Un estudio regional sitúa en el 4,2% la población de Murcia considerada crónica de alta complejidad y señala que el 66% padece al menos una enfermedad crónica. El informe destaca hipertensión, depresión y diabetes como las más frecuentes y aboga por una atención integrada para mejorar la calidad de vida y optimizar recursos.
Una radiografía reciente de la salud en la Región de Murcia muestra dos realidades que conviene entender para saber qué esperar del sistema sanitario.
Por un lado, hay una pequeña parte de la población —el 4,2%— identificada como crónica de alta complejidad. Son personas con enfermedades de larga duración, a menudo multisistémicas, que requieren atención especializada de forma sostenida, tecnología avanzada y una red de apoyo social que funcione sin fisuras.
Este grupo, que ya se clasifica en el marco de la Estrategia de Abordaje de la Cronicidad, representa un reto para la planificación de recursos y para garantizar una atención continua y de calidad.
Por otro lado, la mayor parte de la población convive con alguna enfermedad crónica de curso leve o moderado. En la Región de Murcia, el 66% de los residentes padece al menos una condición crónica. Eso implica que dos de cada tres personas pueden necesitar seguimiento a lo largo del tiempo, adaptaciones en la atención y estrategias que eviten descompensaciones que deriven en hospitalizaciones o complicaciones.
En cuanto a las enfermedades concretas, la lista de las más frecuentes la encabezan la hipertensión, la depresión y la diabetes. En cifras, la hipertensión afecta a alrededor del 20,1% de la población, la depresión a un 10,1% y la diabetes a un 9,1%. Estos porcentajes no solo reflejan cuántos padecen estas condiciones, sino también la importancia de coordinar esfuerzos entre atención primaria y hospitalaria para gestionar tratamientos, fármacos y estilos de vida de forma integrada.
La Consejería de Salud subraya que identificar a los crónicos complejos permite activar mecanismos estandarizados para una atención integral y de calidad.
El objetivo es reducir riesgos de descompensaciones, evitar ingresos innecesarios y mejorar tanto la salud como la vida diaria de los pacientes y de sus cuidadores.
En la práctica, el enfoque se centra en la continuidad de la atención, la accesibilidad y el uso adecuado de los recursos disponibles, con un modelo que favorece que cada persona reciba el cuidado adecuado en el lugar adecuado y, cuando corresponde, con la coordinación entre servicios.
Estos datos proceden de la actualización de 2024, que abarca a 1.568.503 personas en la Región de Murcia. De ellas, 65.453 están identificadas como crónicas de alta complejidad. El análisis también revela que la proporción de crónicos complejos crece de forma notable entre las personas mayores de 65 años, hasta alcanzar el 15,4% en ese grupo.

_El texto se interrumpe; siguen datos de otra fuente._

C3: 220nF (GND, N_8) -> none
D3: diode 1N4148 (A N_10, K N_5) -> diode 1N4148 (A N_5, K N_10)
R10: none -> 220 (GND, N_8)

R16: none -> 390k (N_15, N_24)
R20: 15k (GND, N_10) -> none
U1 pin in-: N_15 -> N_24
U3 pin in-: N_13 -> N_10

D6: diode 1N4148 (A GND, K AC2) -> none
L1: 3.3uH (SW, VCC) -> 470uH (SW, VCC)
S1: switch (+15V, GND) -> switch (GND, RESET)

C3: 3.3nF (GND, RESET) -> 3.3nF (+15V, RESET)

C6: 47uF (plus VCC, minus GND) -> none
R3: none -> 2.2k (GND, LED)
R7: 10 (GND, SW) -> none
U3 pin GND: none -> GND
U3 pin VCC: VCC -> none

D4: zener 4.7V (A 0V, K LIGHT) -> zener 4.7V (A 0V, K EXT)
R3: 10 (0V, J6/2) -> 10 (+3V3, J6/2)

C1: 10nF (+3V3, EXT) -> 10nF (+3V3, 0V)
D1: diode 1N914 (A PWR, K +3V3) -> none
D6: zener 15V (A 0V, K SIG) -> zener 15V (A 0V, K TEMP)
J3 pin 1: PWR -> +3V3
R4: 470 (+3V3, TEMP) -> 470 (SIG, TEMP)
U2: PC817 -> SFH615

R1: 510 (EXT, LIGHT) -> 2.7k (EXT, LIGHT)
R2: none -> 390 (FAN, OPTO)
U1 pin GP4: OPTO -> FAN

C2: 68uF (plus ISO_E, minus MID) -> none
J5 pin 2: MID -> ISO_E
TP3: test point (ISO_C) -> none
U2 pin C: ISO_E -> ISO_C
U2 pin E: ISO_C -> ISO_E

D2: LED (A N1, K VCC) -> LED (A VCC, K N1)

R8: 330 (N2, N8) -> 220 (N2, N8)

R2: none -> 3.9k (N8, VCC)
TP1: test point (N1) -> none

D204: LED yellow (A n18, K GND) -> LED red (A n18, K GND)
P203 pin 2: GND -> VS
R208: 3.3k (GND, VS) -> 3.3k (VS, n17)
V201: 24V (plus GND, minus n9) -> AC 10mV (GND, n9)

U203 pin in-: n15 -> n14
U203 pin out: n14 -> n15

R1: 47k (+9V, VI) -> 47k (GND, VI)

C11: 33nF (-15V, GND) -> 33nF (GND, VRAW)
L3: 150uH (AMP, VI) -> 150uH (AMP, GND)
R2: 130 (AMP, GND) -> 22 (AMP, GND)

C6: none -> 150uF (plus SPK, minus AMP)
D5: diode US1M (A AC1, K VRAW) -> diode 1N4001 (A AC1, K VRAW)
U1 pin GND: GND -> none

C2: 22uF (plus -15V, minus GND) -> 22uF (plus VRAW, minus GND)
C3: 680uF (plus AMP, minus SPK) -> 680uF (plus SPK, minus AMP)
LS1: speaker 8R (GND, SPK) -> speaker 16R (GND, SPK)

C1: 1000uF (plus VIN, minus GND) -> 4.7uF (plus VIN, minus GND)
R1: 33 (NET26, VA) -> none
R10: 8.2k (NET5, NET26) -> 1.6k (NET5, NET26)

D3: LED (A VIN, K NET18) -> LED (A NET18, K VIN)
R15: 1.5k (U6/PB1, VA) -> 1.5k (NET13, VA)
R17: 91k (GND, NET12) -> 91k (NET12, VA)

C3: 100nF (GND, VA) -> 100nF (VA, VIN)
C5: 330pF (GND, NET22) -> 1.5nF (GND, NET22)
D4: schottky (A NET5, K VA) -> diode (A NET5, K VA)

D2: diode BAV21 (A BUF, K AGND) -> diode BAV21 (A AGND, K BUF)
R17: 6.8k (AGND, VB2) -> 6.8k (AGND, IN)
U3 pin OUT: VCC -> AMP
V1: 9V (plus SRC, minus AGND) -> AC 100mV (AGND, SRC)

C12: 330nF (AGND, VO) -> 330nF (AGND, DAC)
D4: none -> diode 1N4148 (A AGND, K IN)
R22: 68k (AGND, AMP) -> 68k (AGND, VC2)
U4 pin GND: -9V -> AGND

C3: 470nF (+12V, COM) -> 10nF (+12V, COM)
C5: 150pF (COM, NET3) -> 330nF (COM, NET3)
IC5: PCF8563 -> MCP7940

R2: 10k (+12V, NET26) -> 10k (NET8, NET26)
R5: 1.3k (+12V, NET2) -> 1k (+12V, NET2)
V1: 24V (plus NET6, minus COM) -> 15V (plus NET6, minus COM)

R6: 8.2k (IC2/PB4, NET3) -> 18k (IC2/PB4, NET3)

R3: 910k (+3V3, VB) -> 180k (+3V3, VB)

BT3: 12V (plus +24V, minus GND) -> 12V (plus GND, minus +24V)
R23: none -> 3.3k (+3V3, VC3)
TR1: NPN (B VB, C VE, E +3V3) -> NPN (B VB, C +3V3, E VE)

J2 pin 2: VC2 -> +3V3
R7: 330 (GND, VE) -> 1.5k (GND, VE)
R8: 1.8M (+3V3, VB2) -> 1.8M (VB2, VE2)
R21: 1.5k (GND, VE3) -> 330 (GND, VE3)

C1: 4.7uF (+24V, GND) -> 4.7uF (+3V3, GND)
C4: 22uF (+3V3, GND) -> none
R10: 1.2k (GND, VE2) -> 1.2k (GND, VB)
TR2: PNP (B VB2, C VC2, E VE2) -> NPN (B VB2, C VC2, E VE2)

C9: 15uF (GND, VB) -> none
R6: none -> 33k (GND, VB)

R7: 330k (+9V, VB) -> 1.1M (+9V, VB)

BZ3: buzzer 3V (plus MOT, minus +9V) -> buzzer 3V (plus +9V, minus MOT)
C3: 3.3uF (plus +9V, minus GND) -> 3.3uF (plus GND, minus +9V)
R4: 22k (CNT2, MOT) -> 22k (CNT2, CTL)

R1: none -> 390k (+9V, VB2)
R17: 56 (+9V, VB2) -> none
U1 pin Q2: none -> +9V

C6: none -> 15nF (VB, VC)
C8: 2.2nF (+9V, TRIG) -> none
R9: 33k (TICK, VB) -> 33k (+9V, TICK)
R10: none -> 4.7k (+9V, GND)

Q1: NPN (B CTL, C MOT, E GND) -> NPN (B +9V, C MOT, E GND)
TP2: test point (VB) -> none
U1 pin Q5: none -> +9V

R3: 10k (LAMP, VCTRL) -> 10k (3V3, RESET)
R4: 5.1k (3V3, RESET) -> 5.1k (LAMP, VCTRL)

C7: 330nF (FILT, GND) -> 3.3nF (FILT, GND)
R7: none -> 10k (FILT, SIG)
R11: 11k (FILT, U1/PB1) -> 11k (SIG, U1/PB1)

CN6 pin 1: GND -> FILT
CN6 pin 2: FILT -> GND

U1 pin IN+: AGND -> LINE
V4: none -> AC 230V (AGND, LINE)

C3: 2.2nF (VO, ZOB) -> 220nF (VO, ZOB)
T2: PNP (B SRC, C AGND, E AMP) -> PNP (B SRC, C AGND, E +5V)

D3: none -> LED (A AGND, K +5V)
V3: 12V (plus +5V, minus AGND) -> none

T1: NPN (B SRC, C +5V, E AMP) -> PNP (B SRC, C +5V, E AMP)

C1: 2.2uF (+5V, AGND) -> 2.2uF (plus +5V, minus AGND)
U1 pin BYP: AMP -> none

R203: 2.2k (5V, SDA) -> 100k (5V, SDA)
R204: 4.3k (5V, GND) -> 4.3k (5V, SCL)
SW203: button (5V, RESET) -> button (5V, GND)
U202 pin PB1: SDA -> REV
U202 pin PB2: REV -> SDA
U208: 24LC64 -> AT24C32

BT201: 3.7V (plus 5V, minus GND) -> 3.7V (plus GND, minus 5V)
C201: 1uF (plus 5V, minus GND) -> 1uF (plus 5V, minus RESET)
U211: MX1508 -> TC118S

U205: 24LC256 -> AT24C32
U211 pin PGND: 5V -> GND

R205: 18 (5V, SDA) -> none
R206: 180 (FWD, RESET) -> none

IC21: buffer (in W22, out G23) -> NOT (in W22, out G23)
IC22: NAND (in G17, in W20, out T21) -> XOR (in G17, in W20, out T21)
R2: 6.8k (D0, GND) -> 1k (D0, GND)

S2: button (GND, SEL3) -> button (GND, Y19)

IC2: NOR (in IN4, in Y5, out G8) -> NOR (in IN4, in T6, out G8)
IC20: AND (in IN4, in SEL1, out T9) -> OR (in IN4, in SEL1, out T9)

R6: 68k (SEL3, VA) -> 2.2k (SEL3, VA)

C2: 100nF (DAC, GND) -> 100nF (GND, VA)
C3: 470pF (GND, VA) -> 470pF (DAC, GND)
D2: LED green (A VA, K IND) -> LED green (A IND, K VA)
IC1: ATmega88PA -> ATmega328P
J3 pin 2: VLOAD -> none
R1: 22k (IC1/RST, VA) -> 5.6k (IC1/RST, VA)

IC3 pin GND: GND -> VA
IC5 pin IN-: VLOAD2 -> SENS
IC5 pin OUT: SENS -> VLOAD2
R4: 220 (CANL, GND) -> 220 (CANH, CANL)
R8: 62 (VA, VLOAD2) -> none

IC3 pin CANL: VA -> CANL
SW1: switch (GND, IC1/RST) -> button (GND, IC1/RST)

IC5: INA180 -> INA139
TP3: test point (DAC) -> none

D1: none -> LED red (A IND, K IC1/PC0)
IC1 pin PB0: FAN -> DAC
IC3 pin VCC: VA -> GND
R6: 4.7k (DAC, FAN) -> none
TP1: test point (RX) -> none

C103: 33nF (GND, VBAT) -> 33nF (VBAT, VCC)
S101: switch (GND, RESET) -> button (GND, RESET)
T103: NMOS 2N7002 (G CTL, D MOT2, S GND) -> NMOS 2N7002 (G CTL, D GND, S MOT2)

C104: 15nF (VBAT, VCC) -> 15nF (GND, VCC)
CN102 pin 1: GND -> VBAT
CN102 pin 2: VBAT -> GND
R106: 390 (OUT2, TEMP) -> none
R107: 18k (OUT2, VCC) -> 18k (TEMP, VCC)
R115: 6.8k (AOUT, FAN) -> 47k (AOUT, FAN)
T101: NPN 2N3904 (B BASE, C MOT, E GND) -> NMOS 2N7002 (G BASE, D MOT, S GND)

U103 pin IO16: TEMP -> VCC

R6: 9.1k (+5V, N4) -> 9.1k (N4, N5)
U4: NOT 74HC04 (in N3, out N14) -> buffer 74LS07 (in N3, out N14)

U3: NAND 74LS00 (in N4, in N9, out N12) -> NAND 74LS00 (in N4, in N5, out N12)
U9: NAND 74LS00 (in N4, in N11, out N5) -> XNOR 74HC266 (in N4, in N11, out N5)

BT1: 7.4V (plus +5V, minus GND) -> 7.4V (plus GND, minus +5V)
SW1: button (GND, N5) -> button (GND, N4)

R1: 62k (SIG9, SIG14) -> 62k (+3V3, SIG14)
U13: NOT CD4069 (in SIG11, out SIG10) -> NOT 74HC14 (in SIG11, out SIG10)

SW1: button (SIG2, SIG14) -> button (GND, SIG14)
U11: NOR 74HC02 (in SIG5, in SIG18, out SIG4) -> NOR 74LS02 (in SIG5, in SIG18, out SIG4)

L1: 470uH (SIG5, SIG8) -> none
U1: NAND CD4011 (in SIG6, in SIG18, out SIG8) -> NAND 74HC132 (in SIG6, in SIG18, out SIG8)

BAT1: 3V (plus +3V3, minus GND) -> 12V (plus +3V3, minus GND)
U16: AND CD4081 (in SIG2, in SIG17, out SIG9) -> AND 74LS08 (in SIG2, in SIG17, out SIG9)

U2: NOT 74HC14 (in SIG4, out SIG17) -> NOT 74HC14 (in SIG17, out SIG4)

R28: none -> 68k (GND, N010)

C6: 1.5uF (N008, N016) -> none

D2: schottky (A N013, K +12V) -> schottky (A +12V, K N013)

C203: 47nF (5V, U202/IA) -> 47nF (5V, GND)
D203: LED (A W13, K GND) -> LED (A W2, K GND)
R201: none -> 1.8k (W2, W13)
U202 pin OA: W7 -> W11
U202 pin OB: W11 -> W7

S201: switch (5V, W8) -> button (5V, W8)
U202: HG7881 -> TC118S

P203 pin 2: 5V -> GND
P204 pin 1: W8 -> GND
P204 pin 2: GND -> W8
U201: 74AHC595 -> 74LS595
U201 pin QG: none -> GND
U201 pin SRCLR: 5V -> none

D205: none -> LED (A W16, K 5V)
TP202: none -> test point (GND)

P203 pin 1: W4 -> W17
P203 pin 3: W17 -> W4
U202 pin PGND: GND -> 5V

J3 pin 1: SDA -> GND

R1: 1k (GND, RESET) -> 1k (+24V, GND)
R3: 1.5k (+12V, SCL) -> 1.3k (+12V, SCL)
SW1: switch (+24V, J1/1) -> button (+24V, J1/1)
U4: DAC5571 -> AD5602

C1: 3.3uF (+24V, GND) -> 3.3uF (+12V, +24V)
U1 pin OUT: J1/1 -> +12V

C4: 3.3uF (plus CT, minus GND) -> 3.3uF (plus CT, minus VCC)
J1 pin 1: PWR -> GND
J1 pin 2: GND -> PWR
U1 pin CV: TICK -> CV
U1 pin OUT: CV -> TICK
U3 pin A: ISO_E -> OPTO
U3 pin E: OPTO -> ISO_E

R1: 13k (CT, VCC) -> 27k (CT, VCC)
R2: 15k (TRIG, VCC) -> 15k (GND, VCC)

En ese sentido, la cifra regional está en un rango similar a la media nacional, lo que refuerza la idea de que la cronicidad es un rasgo común en el sistema sanitario de España.
El marco de referencia para estas cifras es la Estrategia para el Abordaje de la Cronicidad del Sistema Nacional de Salud, que clasifica a la población por grupos de morbilidad.
Con ello se busca orientar mejor la atención, facilitar comparaciones entre comunidades y, sobre todo, adaptar los servicios a las necesidades reales de cada grupo.
Aunque la situación plantee retos, las autoridades sanitarias defienden que esta visión centrada en la persona y su entorno facilita una gestión más eficiente de los recursos, con un efecto directo en la calidad de vida de los pacientes y de sus familias.
A lo largo de la historia reciente, la cronicidad ha sido un gran desafío para la sanidad española: demandas crecientes de personas que viven con enfermedades largas, necesidad de sofisticación tecnológica y la obligación de coordinar muchos centros y profesionales.
En Murcia, como en otras comunidades, se busca avanzar en esa coordinación para que la atención sea más fluida, más proactiva y más adaptada a cada caso.
El dato clave es claro: una minoría sufre alta complejidad, pero una mayoría convive con al menos una condición crónica. En ese marco, el crecimiento de la cronicidad exige soluciones claras, simples de entender para la gente y consistentes en la práctica clínica y administrativa.